At least 72 people were killed when suicide bombers blew themselves up in two separate mosque attacks in Afghanistan Friday, officials said, capping a bloody week in the war-torn country.
In the first attack, on a Shiite mosque in the Afghan capital Kabul, at least 39 people including women and children were killed and 45 others wounded when a suicide bomber exploded as worshippers gathered for evening prayer.
“Unfortunately this evening a suicide bomber detonated himself among the worshippers inside a mosque in Dasht-e-Barchi neighborhood of Kabul city,” Kabul police spokesman Abdul Basir Mujahid told AFP.
Interior Ministry spokesman Najib Danish confirmed the latest attack toll on Twitter.
“I was in the mosque bathroom when I heard a blast. I rushed inside the mosque and saw all the worshippers covered in blood,” Hussain Ali told AFP.
“Some of the wounded were fleeing. I tried to stop someone to help me help the wounded but everyone was in a panic. It took ambulances and the police about an hour to reach the area.”
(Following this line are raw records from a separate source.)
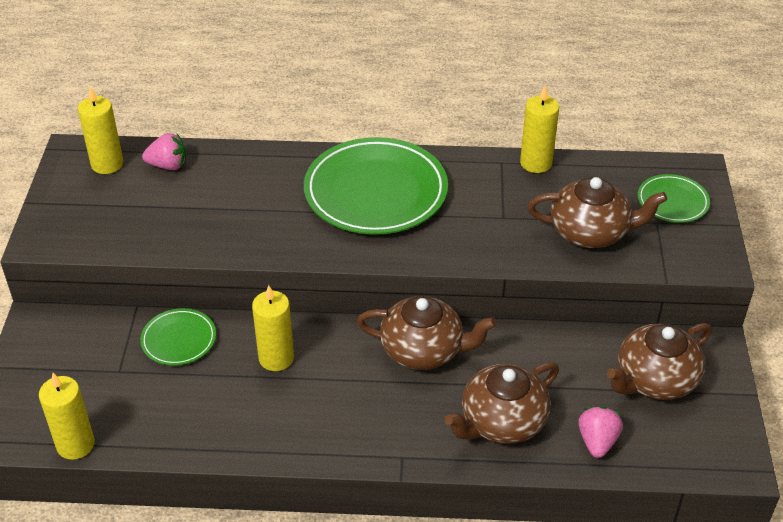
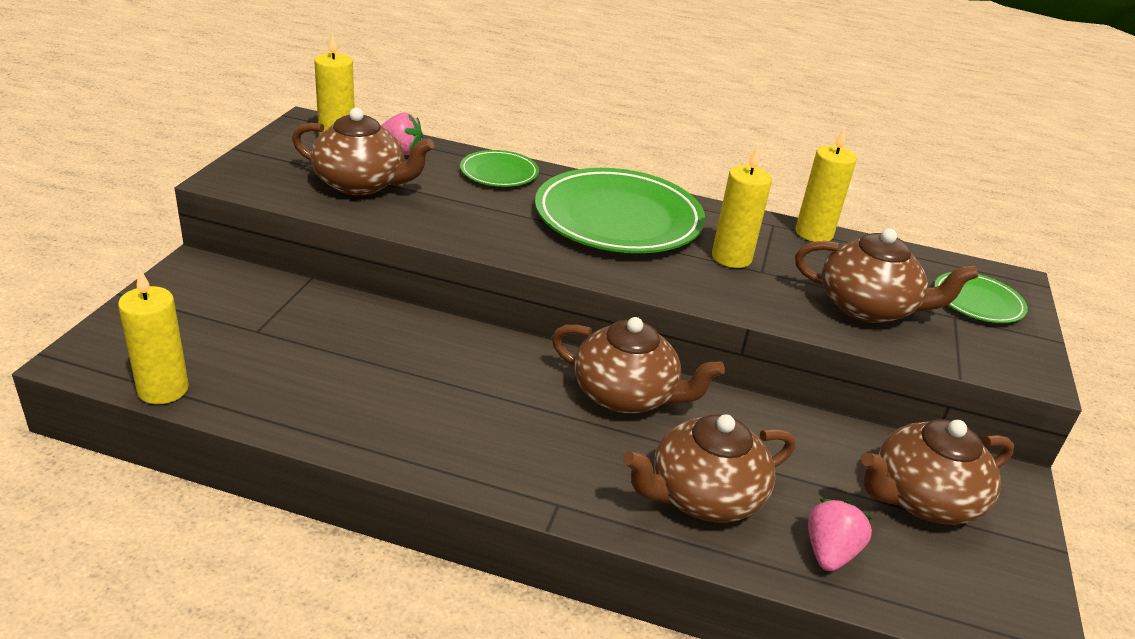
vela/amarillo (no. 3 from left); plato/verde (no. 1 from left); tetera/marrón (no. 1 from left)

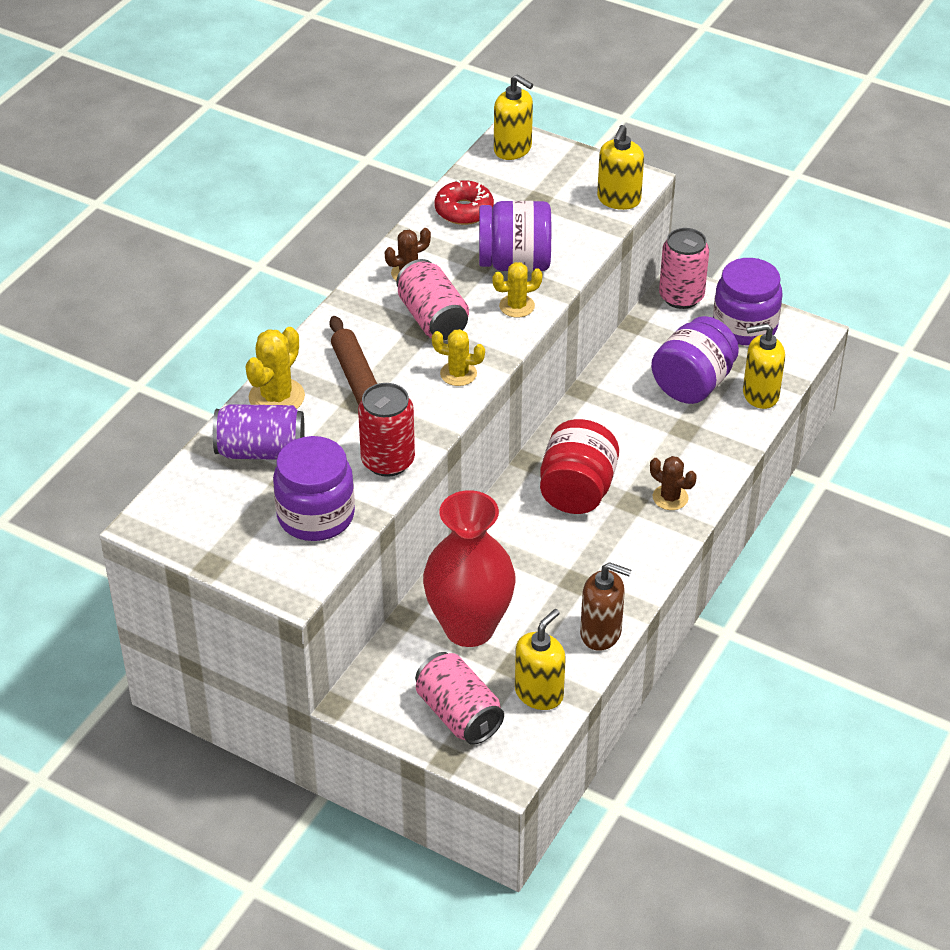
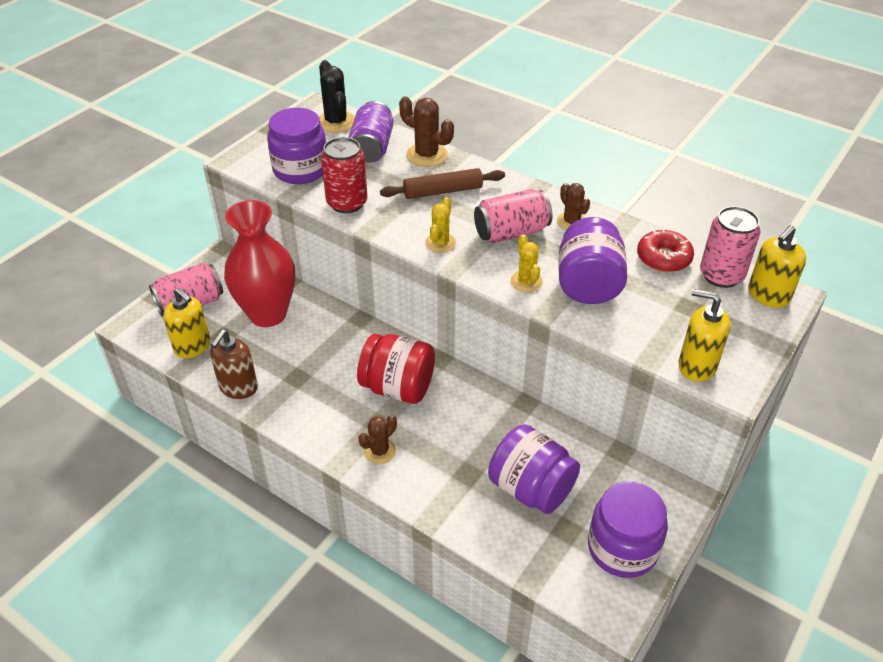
lata/rosa (no. 3 from left); dispensador de jabón/amarillo (no. 4 from left in the first image); cactus/marrón (no. 2 from left); cactus/negro

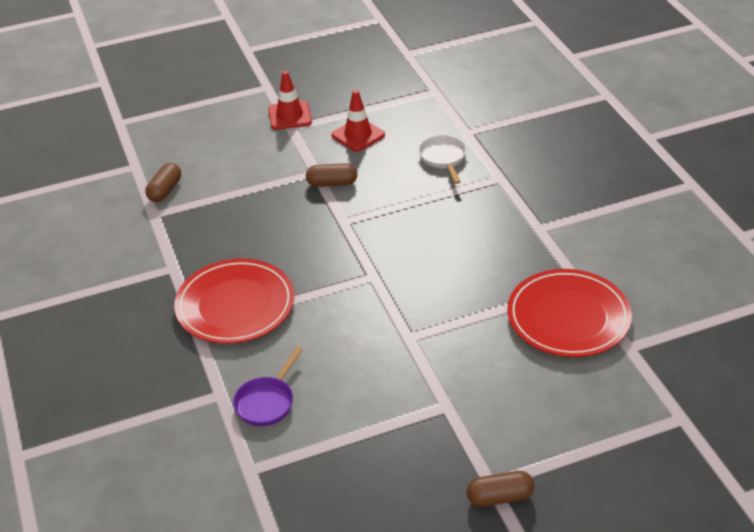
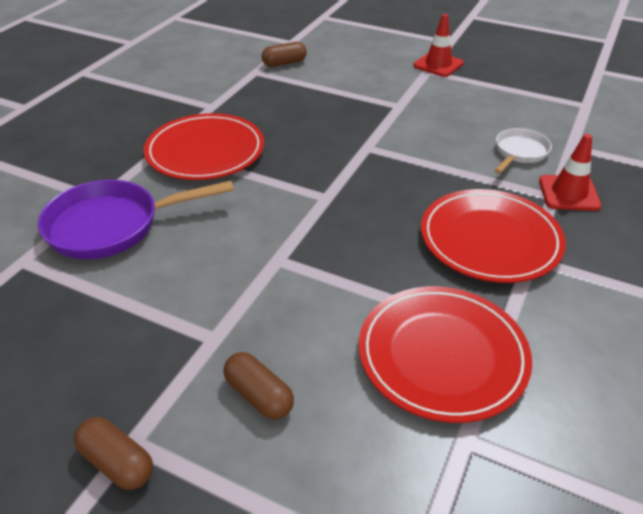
cono de tráfico/rojo (no. 2 from left); cápsula/marrón (no. 2 from left); sartén/morado; plato/rojo (no. 3 from left)

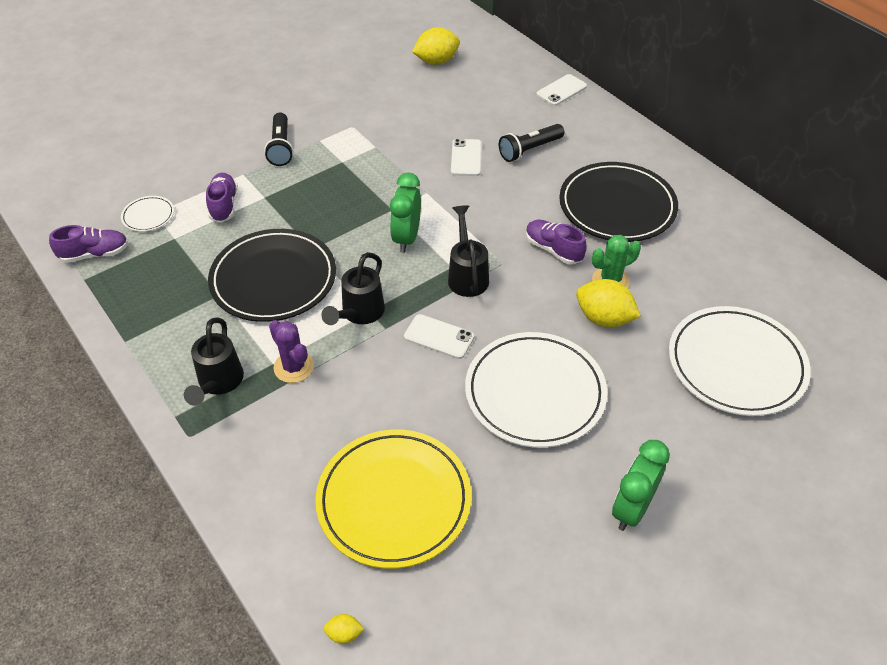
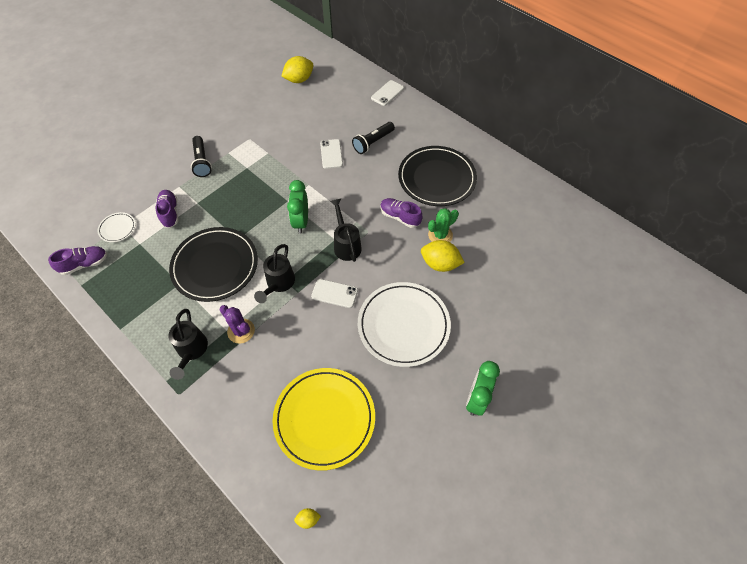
plato/blanco (no. 3 from left in the first image)

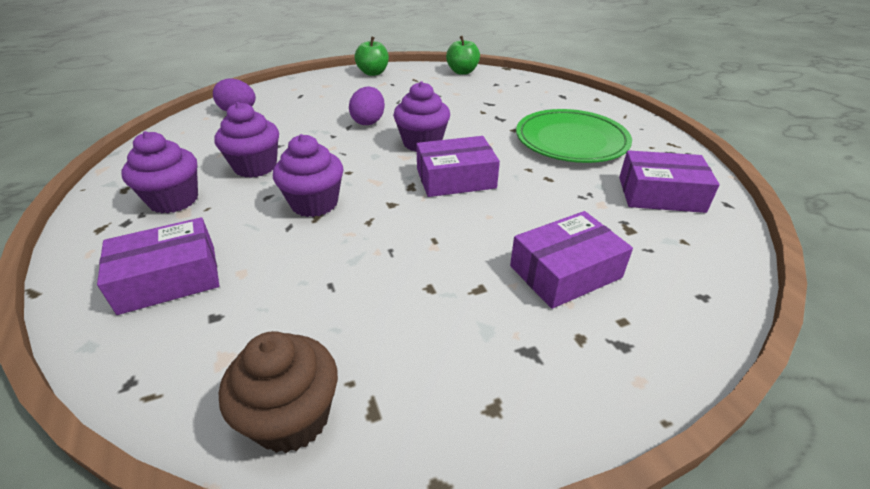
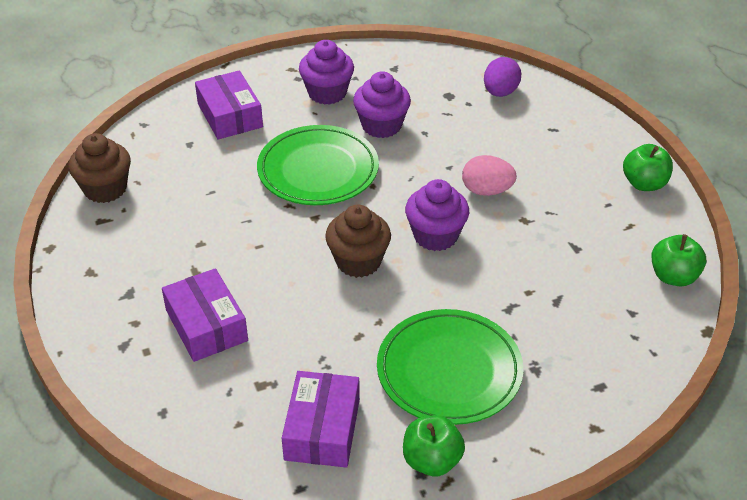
huevo/rosa; plato/verde (no. 1 from left); magdalena/marrón (no. 2 from left); manzana/verde (no. 1 from left)

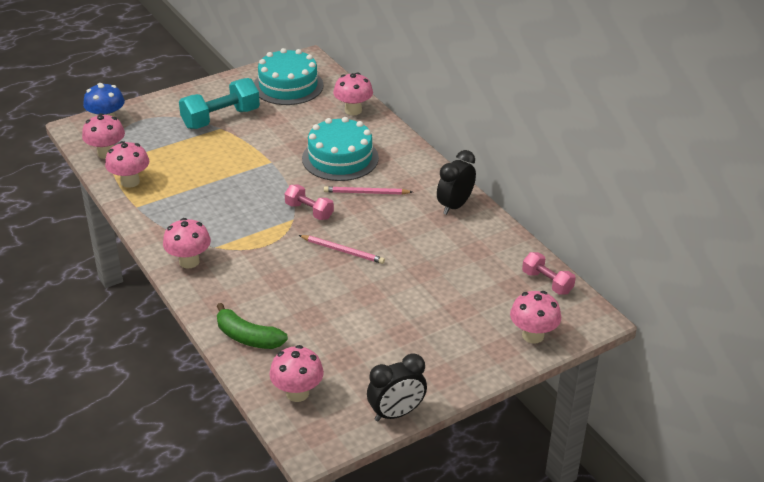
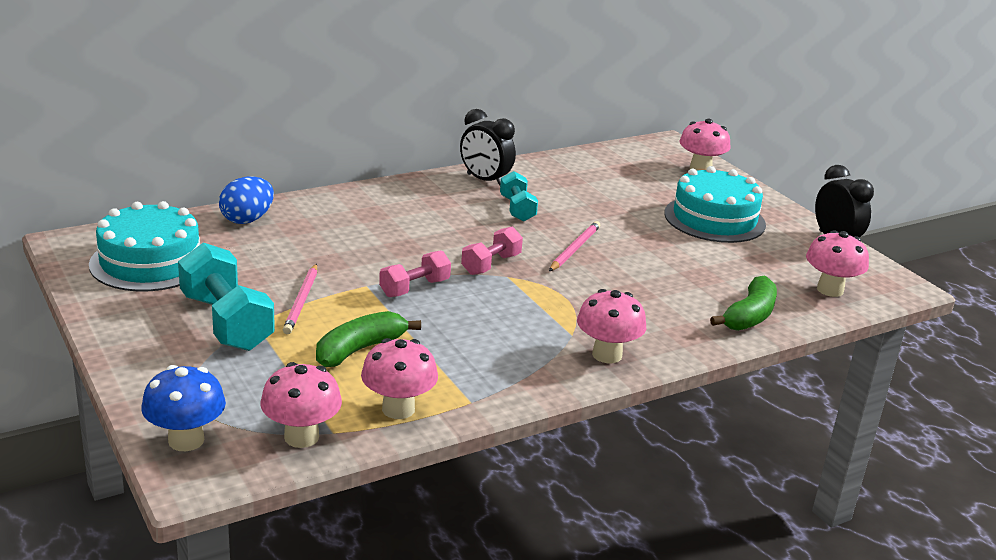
huevo/azul; tarta/turquesa (no. 2 from left); lápiz/rosa (no. 1 from left); mancuerna/rosa (no. 1 from left); mancuerna/turquesa (no. 2 from left); plátano/verde (no. 1 from left)

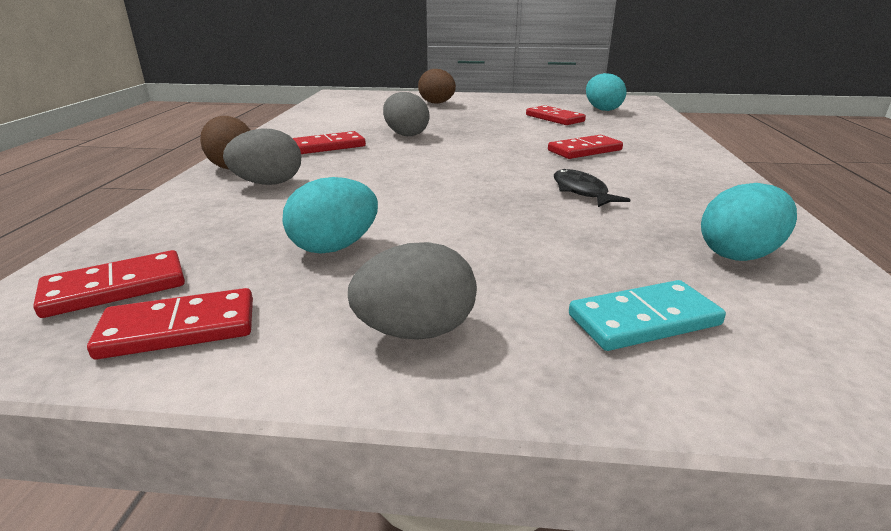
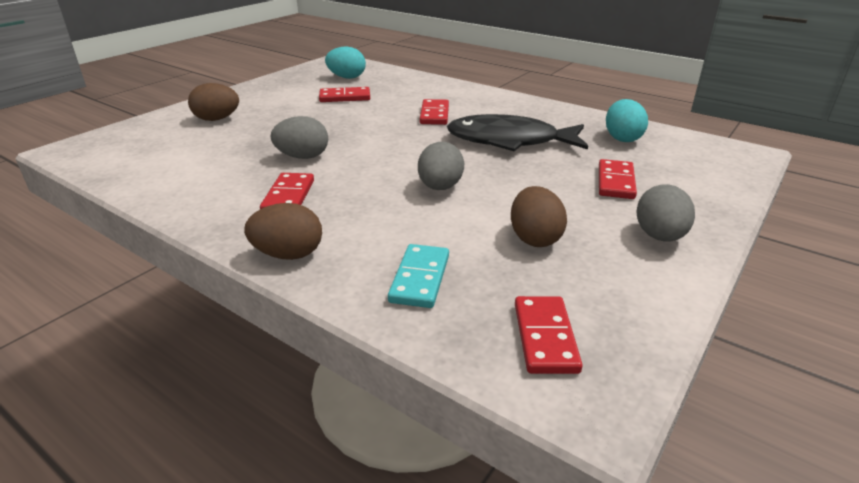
huevo/gris (no. 2 from left); pez/negro; huevo/marrón (no. 3 from left); ficha de dominó/turquesa; ficha de dominó/rojo (no. 5 from left)

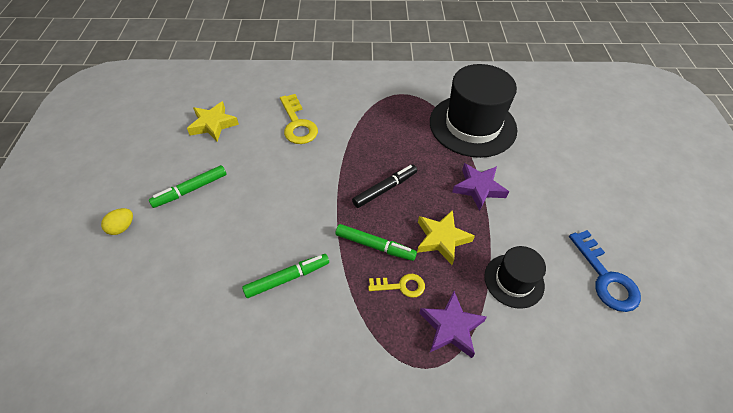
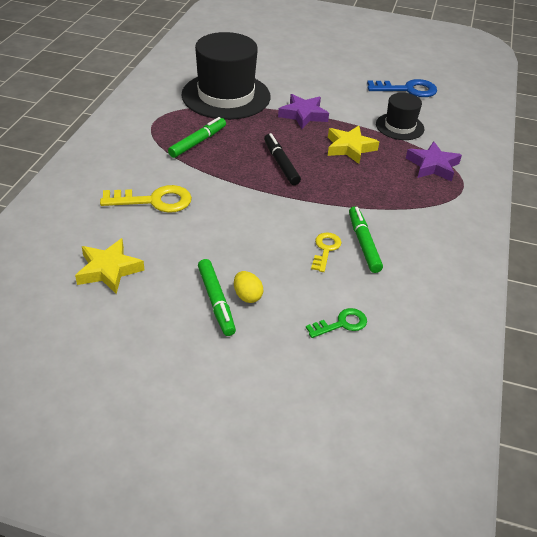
huevo/amarillo; rotulador/verde (no. 1 from left); llave/amarillo (no. 2 from left); llave/verde

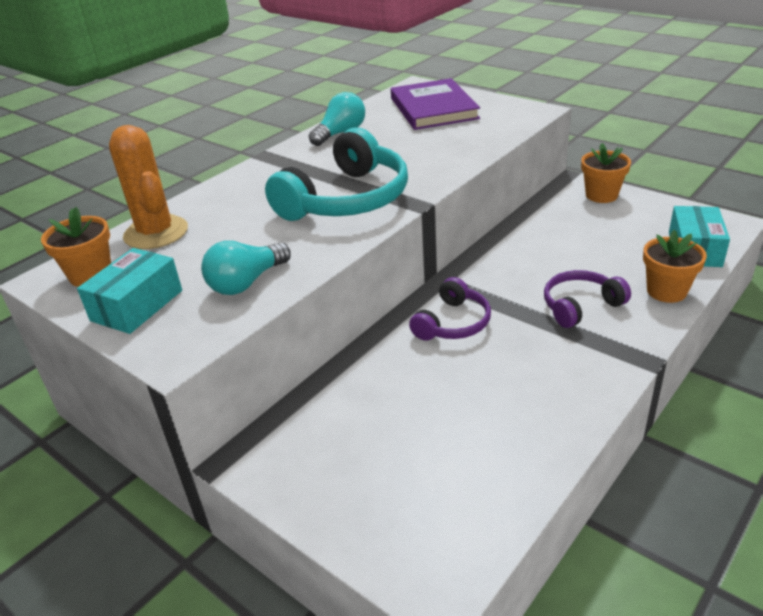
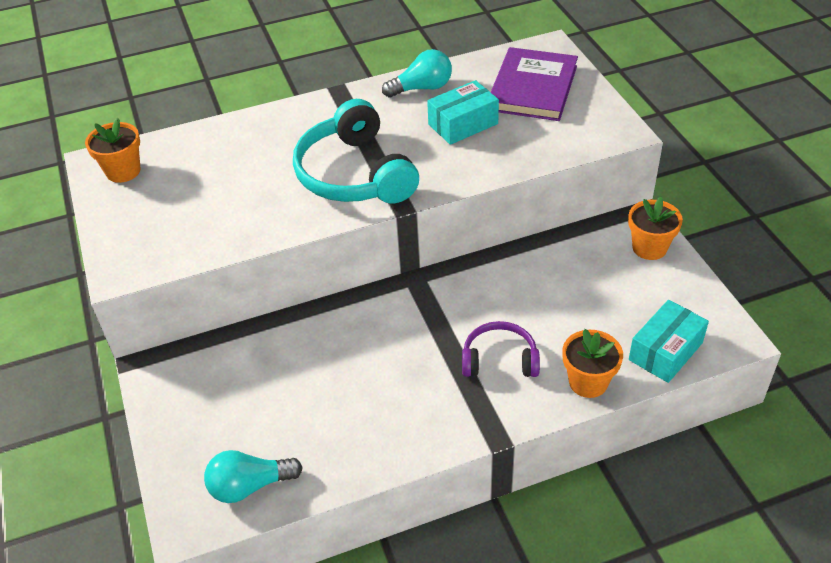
cactus/naranja; auriculares/turquesa; bombilla/turquesa (no. 1 from left); caja/turquesa (no. 1 from left); auriculares/morado (no. 1 from left in the first image)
Police initially said a gunman entered the Imam Zaman Mosque in a heavily Shiite neighborhood in the west of the city and opened fire on the worshippers there.
There was no immediate claim of responsibility for the grisly attack but recent assaults on Shiite mosques in Afghanistan have been carried out by Daesh (ISIS) militants.
In the second assault, a suicide bomber detonated himself in a Sunni mosque in the impoverished and remote central province of Ghor, killing at least 33 and wounding 10, Danish said.
A senior local police commander, who is believed to have been the target of the attack in Dolaina district, was among the dead, district Gov. Mohsen Danishyar told AFP.
The attacks cap one of the bloodiest weeks in Afghanistan in recent memory, with more than 120 people killed and hundreds more wounded in four separate Taliban attacks on police and military bases.
In three of the attacks Taliban militants used bomb-laden Humvees stolen from Afghan government forces to blast their way into targets, as militants step up direct attacks on security installations.